(Records excerpted from a collection)

____

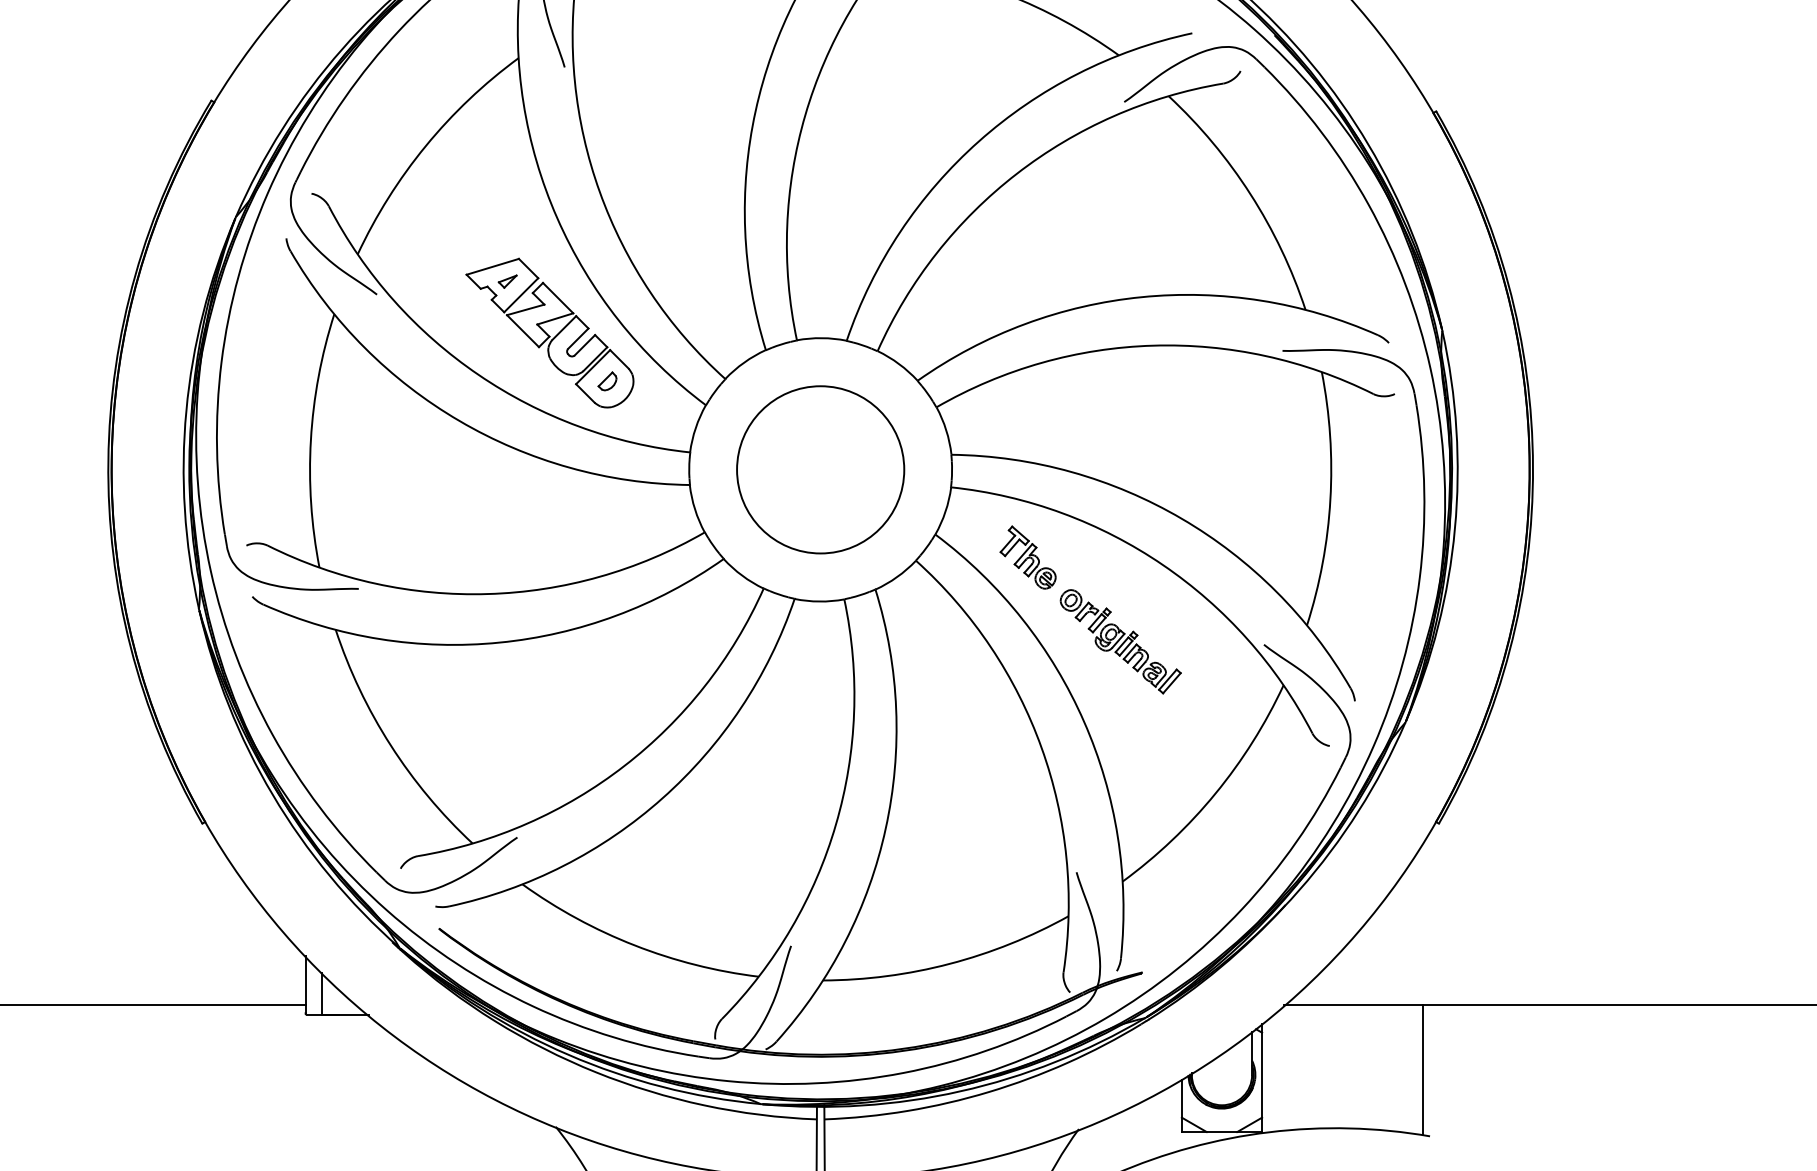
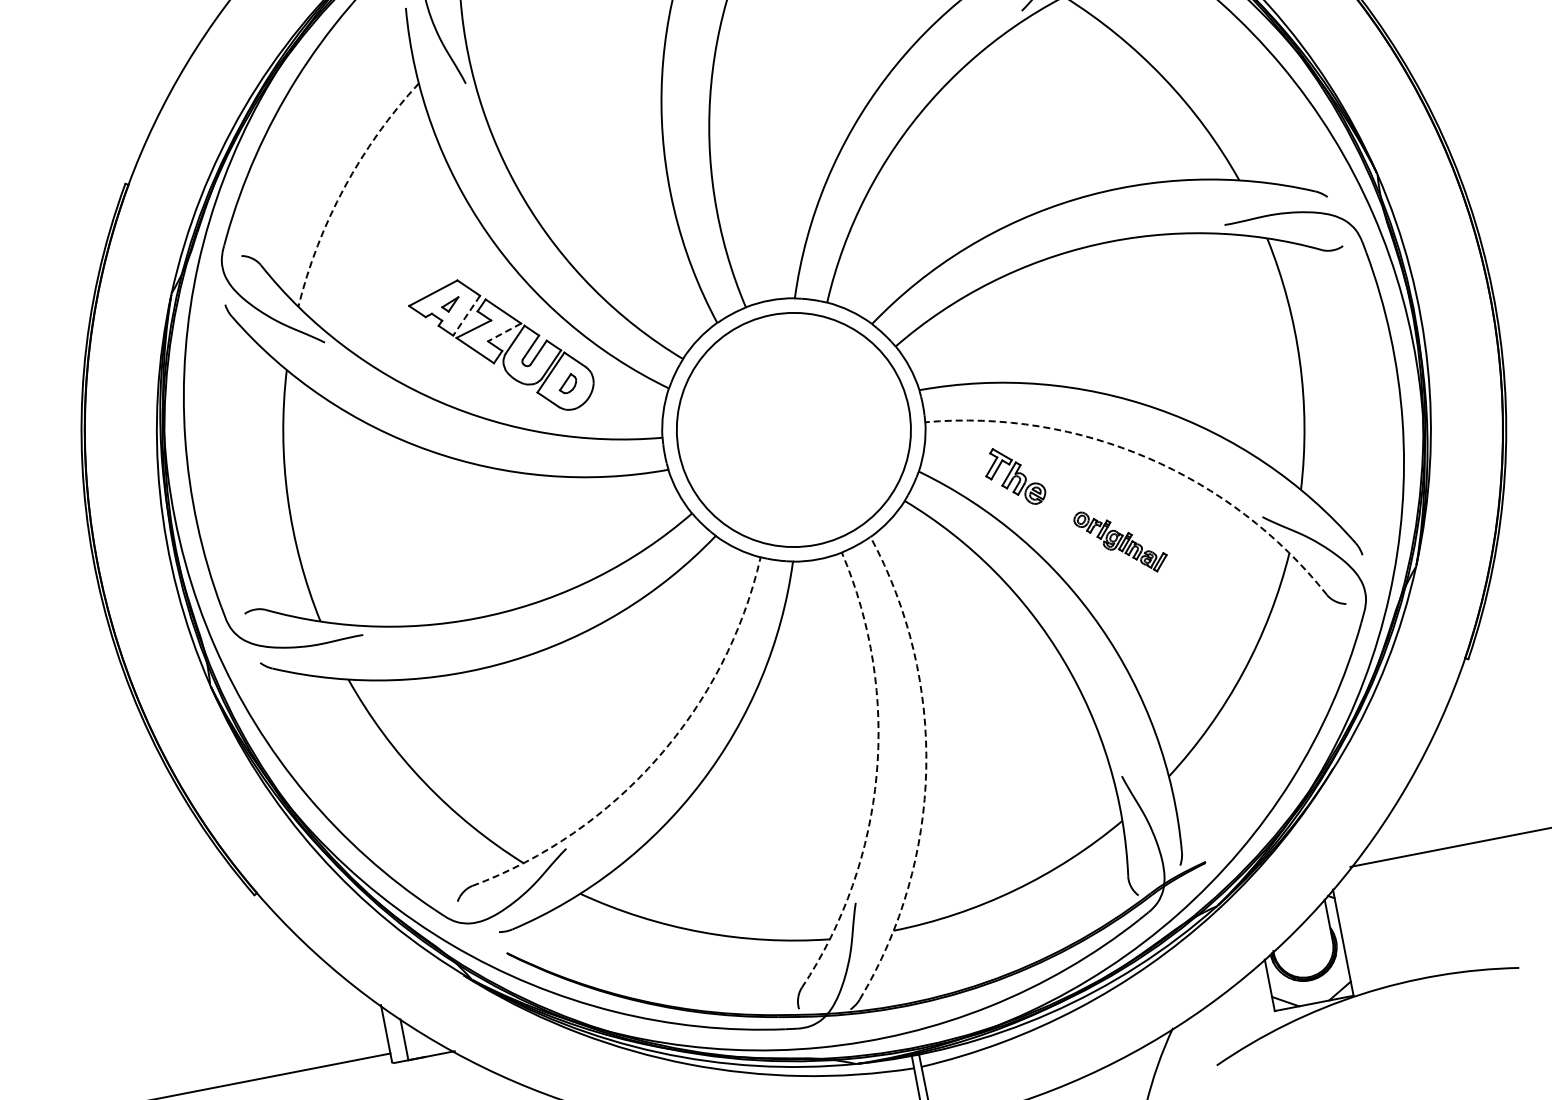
arc: (425, 146) -> (344, 187), solid -> dashed
line: (520, 295) -> (465, 316), solid -> dashed
line: (555, 318) -> (504, 331), solid -> dashed
circle: (820, 469) -> (793, 429), size x1.4
arc: (1162, 564) -> (1147, 457), solid -> dashed
part: (1120, 641) -> (1120, 541), size x0.7
arc: (624, 765) -> (657, 757), solid -> dashed
arc: (835, 824) -> (876, 775), solid -> dashed
arc: (885, 828) -> (925, 769), solid -> dashed
line: (1422, 1069) -> (1499, 903), removed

____

◆ **DESCRIPTION OF THE TASK**
Reprint each of the records exactly and skip the images.

◆ **RESULT FOR THIS EXERCISE**
arc: (425, 146) -> (344, 187), solid -> dashed
line: (520, 295) -> (465, 316), solid -> dashed
line: (555, 318) -> (504, 331), solid -> dashed
circle: (820, 469) -> (793, 429), size x1.4
arc: (1162, 564) -> (1147, 457), solid -> dashed
part: (1120, 641) -> (1120, 541), size x0.7
arc: (624, 765) -> (657, 757), solid -> dashed
arc: (835, 824) -> (876, 775), solid -> dashed
arc: (885, 828) -> (925, 769), solid -> dashed
line: (1422, 1069) -> (1499, 903), removed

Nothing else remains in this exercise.